The Graffito In Goulston Street

When it comes to the Jack the Ripper case, there are all manner of red herrings and false trails that can so easily trip up the unwary investigator.

One of the most debated over of these was a mystery message that was found chalked on the wall of a doorway in Goulston Street, just over an hour after the body of Catherine Eddowes had been found in Mitre Square.

WATCH OUR VIDEO ON THE “CLUE”

CATHERINE EDDOWES MISSING APRON

Following the murder of Catherine Eddowes – which took place in Mitre Square, in the City of London, in the early hours of Sunday, 30th September, 1888 – the police officers who were investigating the crime noticed that a portion of her apron was missing. They presumed that it had been taken away by her killer.

Just over an hour later, Police Constable Alfred Long was patrolling his beat along Goulston Street, located between five and ten minutes walk from Mitre Square, when, in a doorway of an apartment block known as Wentworth Model Dwellings, he found a piece of bloodstained apron.

LONG’S FIRST THOUGHTS

According to Long’s inquest testimony, at this point he was unaware that there had been a murder in Mitre Square, so his initial thought was that somebody may have been attacked in one of the flats or on one of the block’s landings, and they might, at that moment, be lying injured or dead within.

So he stood up intending to search the stairwell.

THE MYSTERIOUS MESSAGE

But, as he did so, he noticed a message that had been chalked over two rows of bricks, fairly low down on the inner door jamb.

The message read “The Juwes are the men that will not be blamed for nothing.”

At that moment, another police officer passed by, and long called him over and told him to keep an eye on the doorway and the flats, and to observe anyone coming in or going out.

Long then took the apron to Commercial Street Police Station, where he handed it over to an inspector.

H DIVISION DETECTIVES ARRIVE

It wasn’t long before the detectives of the Metropolitan Police’s H division were gathering around the doorway, and they were looking at the chalked message with a great deal of trepidation.

The message was, as far as they could tell, implicating the local Jewish immigrants in the Whitechapel murders, and Wentworth Model Dwellings, was, more or less, exclusively lived in by Jewish residents.

Furthermore, the Sunday morning Petticoat Lane Market was due to take place in the surrounding streets from 6am on the Sunday morning, and that would bring thousands of gentile buyers into the area to purchase goods and articles from stalls that were largely operated by local Jewish tradesmen.

The police feared that, if the graffito was still on the wall when the market began, there might well be an uprising against the local Jews, and so the Metropolitan Police made the decision that the message should be erased forthwith, in order to prevent this from happening.

THE CITY OF LONDON POLICE GET INVOLVED

However, Catherine Eddowes murder had taken place in Mitre Square, which was located on the eastern fringe of the City of London, and so her murder was being investigating by a separate police force, the City of London Police.

Their detectives had soon arrived at the doorway, and they were of the opinion that the graffito constituted an important clue, and wanted to have it photographed before it was erased.

The Metropolitan Police argued that photographing it would mean that they would have to wait until it got light, by which time the market would have started and there would, therefore be a real danger of anti-Jewish unrest.

SIR CHARLES WARREN’S DECISION

The argument over what to do about the graffito was still going strong when, at a little after 5 a.m.
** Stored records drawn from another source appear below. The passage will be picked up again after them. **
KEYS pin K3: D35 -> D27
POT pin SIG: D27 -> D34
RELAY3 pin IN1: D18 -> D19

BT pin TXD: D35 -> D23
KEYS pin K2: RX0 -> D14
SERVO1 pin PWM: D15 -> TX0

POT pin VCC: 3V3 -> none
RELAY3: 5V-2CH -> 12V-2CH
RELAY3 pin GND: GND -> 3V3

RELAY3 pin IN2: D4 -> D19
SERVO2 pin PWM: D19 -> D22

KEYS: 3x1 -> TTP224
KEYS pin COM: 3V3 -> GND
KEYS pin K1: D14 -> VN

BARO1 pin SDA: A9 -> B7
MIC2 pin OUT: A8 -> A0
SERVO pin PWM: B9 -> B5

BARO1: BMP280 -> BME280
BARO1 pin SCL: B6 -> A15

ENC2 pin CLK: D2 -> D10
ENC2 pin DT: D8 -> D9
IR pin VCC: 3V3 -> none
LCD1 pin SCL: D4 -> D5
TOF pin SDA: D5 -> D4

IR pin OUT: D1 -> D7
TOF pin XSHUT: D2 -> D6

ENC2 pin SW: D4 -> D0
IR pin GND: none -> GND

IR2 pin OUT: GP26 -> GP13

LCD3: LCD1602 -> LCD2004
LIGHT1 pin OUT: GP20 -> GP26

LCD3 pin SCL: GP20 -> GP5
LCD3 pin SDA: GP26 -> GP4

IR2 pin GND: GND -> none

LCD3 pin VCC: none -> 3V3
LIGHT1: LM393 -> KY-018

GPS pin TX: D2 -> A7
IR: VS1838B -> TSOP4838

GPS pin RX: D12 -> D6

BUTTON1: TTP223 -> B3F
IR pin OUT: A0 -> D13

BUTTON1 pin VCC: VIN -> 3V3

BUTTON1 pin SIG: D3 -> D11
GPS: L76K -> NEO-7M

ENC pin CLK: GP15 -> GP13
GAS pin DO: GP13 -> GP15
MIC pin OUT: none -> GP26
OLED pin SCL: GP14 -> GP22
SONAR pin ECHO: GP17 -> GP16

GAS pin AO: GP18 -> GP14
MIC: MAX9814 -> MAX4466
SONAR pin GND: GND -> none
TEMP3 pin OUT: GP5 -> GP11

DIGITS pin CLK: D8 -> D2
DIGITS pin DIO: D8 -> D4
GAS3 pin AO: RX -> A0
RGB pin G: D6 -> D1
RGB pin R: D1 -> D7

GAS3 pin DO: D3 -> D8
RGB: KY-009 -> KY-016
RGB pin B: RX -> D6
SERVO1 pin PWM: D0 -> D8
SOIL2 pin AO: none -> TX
The Metropolitan Police Commissioner, Sir Charles Warren, arrived at the scene.

Alarmed at the fact that the stallholders were then setting up for the market, he agreed with his detectives that the message might well instigate anti-Semitic unrest if it was left any longer.

So, he made the decision that it should be erased immediately, and before any photograph of the graffito could be taken.

NOT REALLY A CLUE

And so, a chalked message, that the City of London Police felt was a clue in their investigation into the Mitre Square murder was erased on the direct orders of the Metropolitan Police Commissioner.

It should be pointed out that the graffito wasn’t actually a clue. Indeed, many of the officers who saw it recalled that it looked faded as though it had been there for some time.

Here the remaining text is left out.